Today, great designs are all about incorporating a wide variety of fonts to make the designs appealing. Working with one or two fonts is in itself a huge challenge, let alone using more than four fonts together. Yet, many designers insist on using five fonts or more, which, depending on the designer and the technique, can either look very good, or turn out to be a miserable failure.
So what exactly does it take to create fabulous designs with a variety of complicated typefaces – and get it right?
Scale matters. So does proportion.
The trick to getting different fonts to work and look as a complete whole is to make sure that you use fonts which are similar in scale and proportion. For example, the Helvetica font and the Venus font are very similar to each other, both being sans serif fonts. The same can be said for Arial Narrow and Times New Roman. You can examine in detail for yourself to see if two fonts are similar by studying separate characters, as well as complete words.
While the fonts that you choose to throw in together don’t have to be exact clones of each other, paying attention to the proportion and scales of the fonts is essential. In case you do decide to go for fonts that differ sharply from each other, it’s best if you relegate specific fonts to different parts of the webpage to emphasize specific areas of the website.
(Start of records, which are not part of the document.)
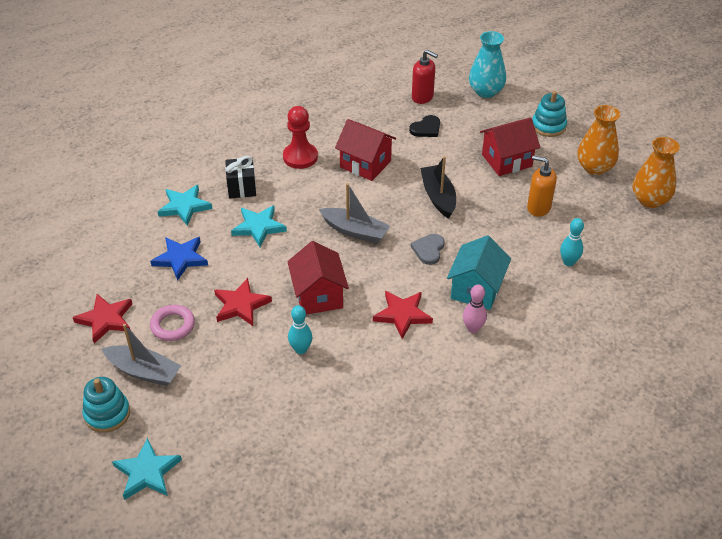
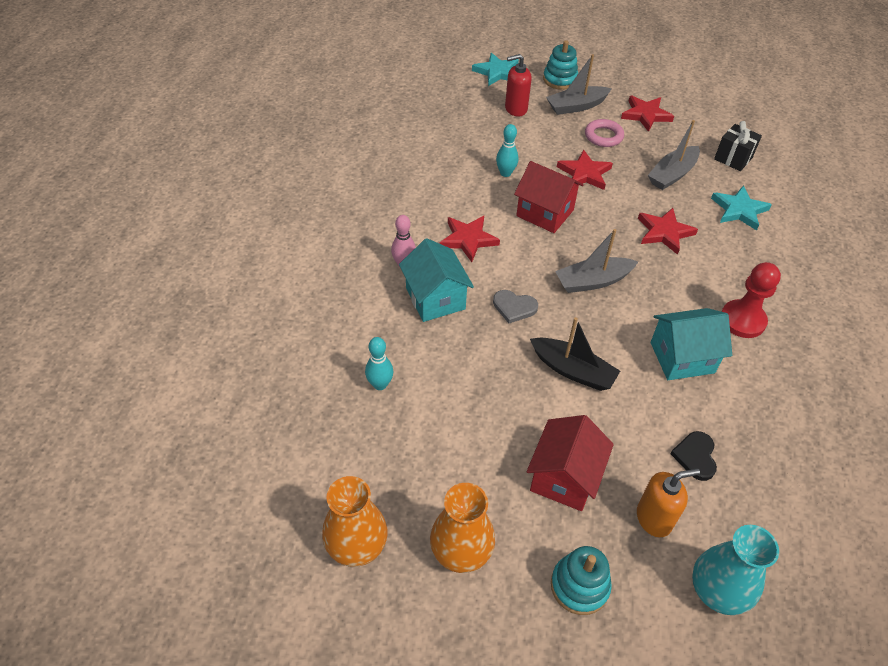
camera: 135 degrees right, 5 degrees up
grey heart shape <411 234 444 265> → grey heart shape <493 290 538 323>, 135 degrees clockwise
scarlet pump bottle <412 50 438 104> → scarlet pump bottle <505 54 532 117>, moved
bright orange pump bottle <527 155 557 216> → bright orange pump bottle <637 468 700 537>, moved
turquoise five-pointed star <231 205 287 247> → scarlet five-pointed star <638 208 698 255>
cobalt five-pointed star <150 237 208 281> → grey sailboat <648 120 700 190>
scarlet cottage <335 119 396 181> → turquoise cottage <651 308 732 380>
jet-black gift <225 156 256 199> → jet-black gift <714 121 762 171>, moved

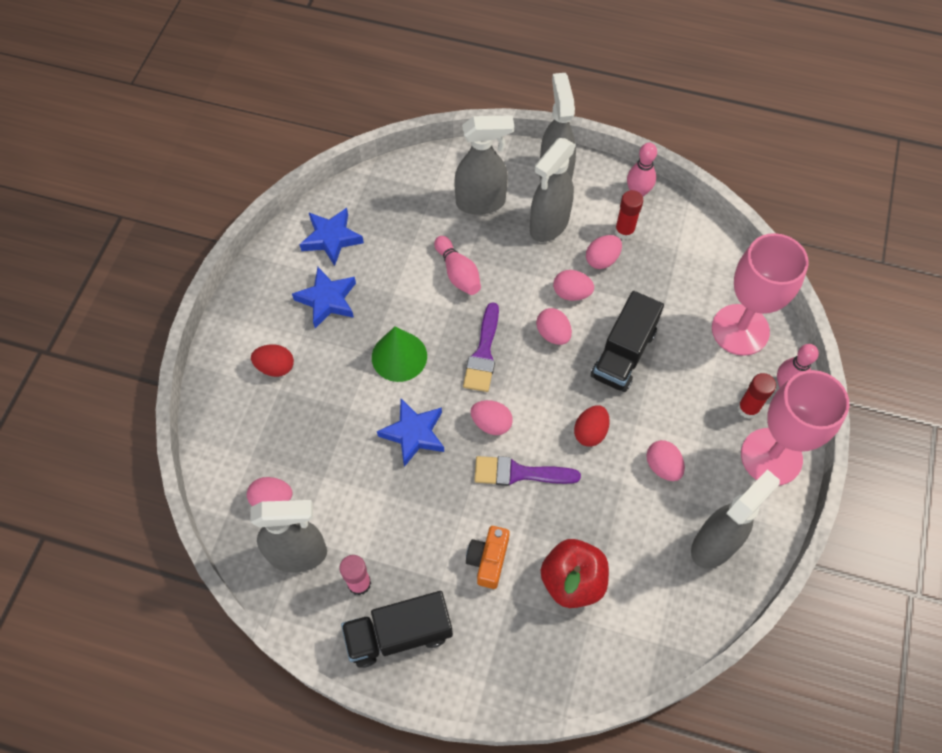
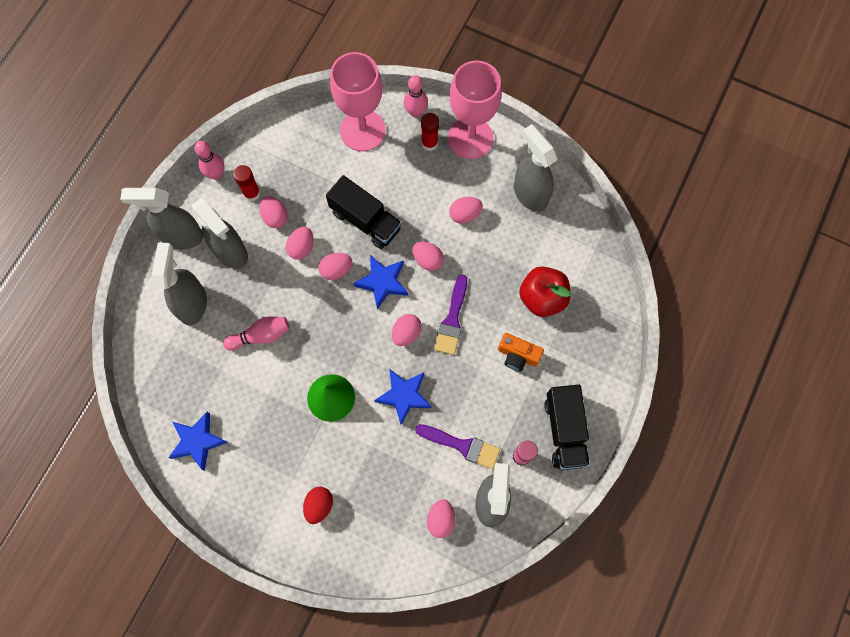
camera: 80 degrees left, 10 degrees up
cobalt five-pointed star <292 267 356 328> → cobalt five-pointed star <353 255 408 310>, moved
scarlet toy egg <574 405 610 447> → rosy toy egg <412 241 444 271>
royal purple brush <463 302 499 392> → royal purple brush <415 424 500 469>, moved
Body text should be easily readable
Mixing and matching multiple funky typefaces is great as long as you leave your body text out of it. Body text should always be clear and legible, and a hotchpotch of fonts in a paragraph doesn’t really do anything towards accomplishing that objective. A single typeface for the entire body copy is how it should be done.
Be careful with colors and styles
Using as many as seven fonts on a page, with six different color shades and three different font styles is not going to make your design look appealing – on the contrary, it will want to make your visitors head straight for the close button! That does not mean that you have to stick to using a single style or a single color, but you do need to pay attention to the way you use them.
When it comes to colors, keep in mind that for the different colors to blend in – and not clash with each other – it’s best to use shades from the same hue/saturation level. You can take a little bit more liberty with font styles, but you need to make sure that whatever you do, it shouldn’t be too taxing on the viewers’ eyes.
Apply contrasting font weights
A guaranteed way to mess up a good design is by failing to distinguish one hierarchical font from another. When using two different fonts, variation in size is not the only thing you need to pay attention to – it is important to differentiate font weights, so you can lead the reader’s eye to exactly where you want it.
For example, using a narrow typeface for the headline and a bold typeface for the body text will guarantee that the reader misses the intended impact of the headline. Since attention needs to be drawn to the headline, the font weights need to be reversed, with a heavy-weighted typeface for the headline, and a narrow one for the body text.